Despite being the most prevalent form of arthritis, there is currently no known cure for osteoarthritis, and treatment options focus primarily on managing symptoms. Recent studies have linked the development of osteoarthritis with the activation of mast cells, a type of white blood cell, and cytokines – inflammatory chemicals responsible for allergic reactions.

However, it remains unclear whether individuals with allergic asthma or eczema may be more susceptible to developing osteoarthritis.

To investigate this, researchers conducted a comprehensive analysis of medical claims submitted to the nationwide US insurance database, Optum CDM, from January 2003 to June 2019, as well as electronic health records from the Stanford Research Repository (STARR) spanning from 2010 to 2020.

The study examined a group of 117,346 individuals with allergic asthma or eczema (average age 52, with 60% women) and a control group of 1,247,196 people without atopic disease (average age 50, with 48% women) from the insurance claims database. The researchers also selected 109,899 individuals with atopic disease matched for age, sex, race/ethnicity, education level, underlying conditions, length of the monitoring period, and outpatient visits and compared them with 109,899 individuals without allergic asthma or eczema.

The findings revealed that those with allergic asthma or eczema had a 58% higher risk of developing osteoarthritis over an average monitoring period of 8 years than those without atopic disease. This translates to an estimated 27 new cases of osteoarthritis for every 100 individuals with atopic disease, compared to 19 new cases for every 100 individuals without the condition if monitored for 10 years each.

Interestingly, the study found that the trend was even more pronounced among the 4325 individuals with both allergic asthma and eczema, who were twice as likely to develop osteoarthritis than those without atopic disease. Furthermore, individuals with allergic asthma alone were 83% more likely to develop osteoarthritis over an 8-year period than those with chronic obstructive pulmonary disease (COPD), a non-allergic lung disease.

To verify their results, the researchers compared the osteoarthritis risk among individuals with and without allergic asthma or eczema using the STARR health records.

The STARR cohort comprised 114,427 participants, with 43,728 individuals having a history of allergic asthma or eczema and 70,699 without atopic disease. This dataset provided additional information on weight in the form of BMI, a significant risk factor for osteoarthritis.

After adjusting for BMI, the study found that the likelihood of developing osteoarthritis was 42% higher among individuals with either allergic asthma or eczema and 19% higher among individuals with both conditions.
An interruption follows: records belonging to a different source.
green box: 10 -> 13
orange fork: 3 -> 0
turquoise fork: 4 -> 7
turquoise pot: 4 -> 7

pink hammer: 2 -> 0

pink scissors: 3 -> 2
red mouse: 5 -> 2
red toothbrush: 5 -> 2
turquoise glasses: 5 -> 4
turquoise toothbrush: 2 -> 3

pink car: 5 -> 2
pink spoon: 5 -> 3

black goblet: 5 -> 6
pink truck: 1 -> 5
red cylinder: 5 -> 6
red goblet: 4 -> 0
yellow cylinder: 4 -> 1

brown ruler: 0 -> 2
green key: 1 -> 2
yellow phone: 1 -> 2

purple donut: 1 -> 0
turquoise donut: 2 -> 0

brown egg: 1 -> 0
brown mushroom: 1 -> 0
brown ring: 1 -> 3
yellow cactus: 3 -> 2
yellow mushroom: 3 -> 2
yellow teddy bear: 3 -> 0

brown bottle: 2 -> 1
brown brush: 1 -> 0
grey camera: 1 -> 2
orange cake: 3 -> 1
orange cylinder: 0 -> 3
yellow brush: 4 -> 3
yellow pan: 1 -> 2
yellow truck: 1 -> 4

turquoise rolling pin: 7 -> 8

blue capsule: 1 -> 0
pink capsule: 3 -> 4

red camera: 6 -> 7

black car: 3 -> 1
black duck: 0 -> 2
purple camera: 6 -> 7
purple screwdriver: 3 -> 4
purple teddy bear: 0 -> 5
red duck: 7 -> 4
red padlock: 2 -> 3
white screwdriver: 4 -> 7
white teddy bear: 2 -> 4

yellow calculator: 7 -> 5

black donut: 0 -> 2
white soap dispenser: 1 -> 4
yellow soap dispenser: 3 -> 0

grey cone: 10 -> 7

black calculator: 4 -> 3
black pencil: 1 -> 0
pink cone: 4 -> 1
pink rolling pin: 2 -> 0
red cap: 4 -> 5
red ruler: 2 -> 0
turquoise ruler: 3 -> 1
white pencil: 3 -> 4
While the study provides valuable insights into the association between atopic diseases and osteoarthritis, the researchers acknowledge several limitations, such as their reliance on insurance claims data, which did not include certain factors that may influence the findings, including BMI, previous joint injuries, or physical activity levels.

The weaker observed associations among STARR participants, who had BMI information available, suggest that other factors may play a role, according to the researchers. Additionally, the study did not collect information on the severity of atopic disease or osteoarthritis, as well as the use of common over-the-counter remedies, all of which may have had an impact on the results.

Despite these limitations, the researchers conclude that patients with atopic diseases have a higher risk of developing osteoarthritis compared to the general population. This association is further supported by recent research indicating that mast cells and type II cytokines play crucial roles in the pathogenesis of osteoarthritis, not just in individuals with atopic disease.

The findings suggest that allergic pathways may contribute to the development of osteoarthritis, and that treatments that inhibit mast cells and allergic cytokines may be beneficial in preventing or treating the condition, not just for individuals with atopic disease but also for non-atopic patients.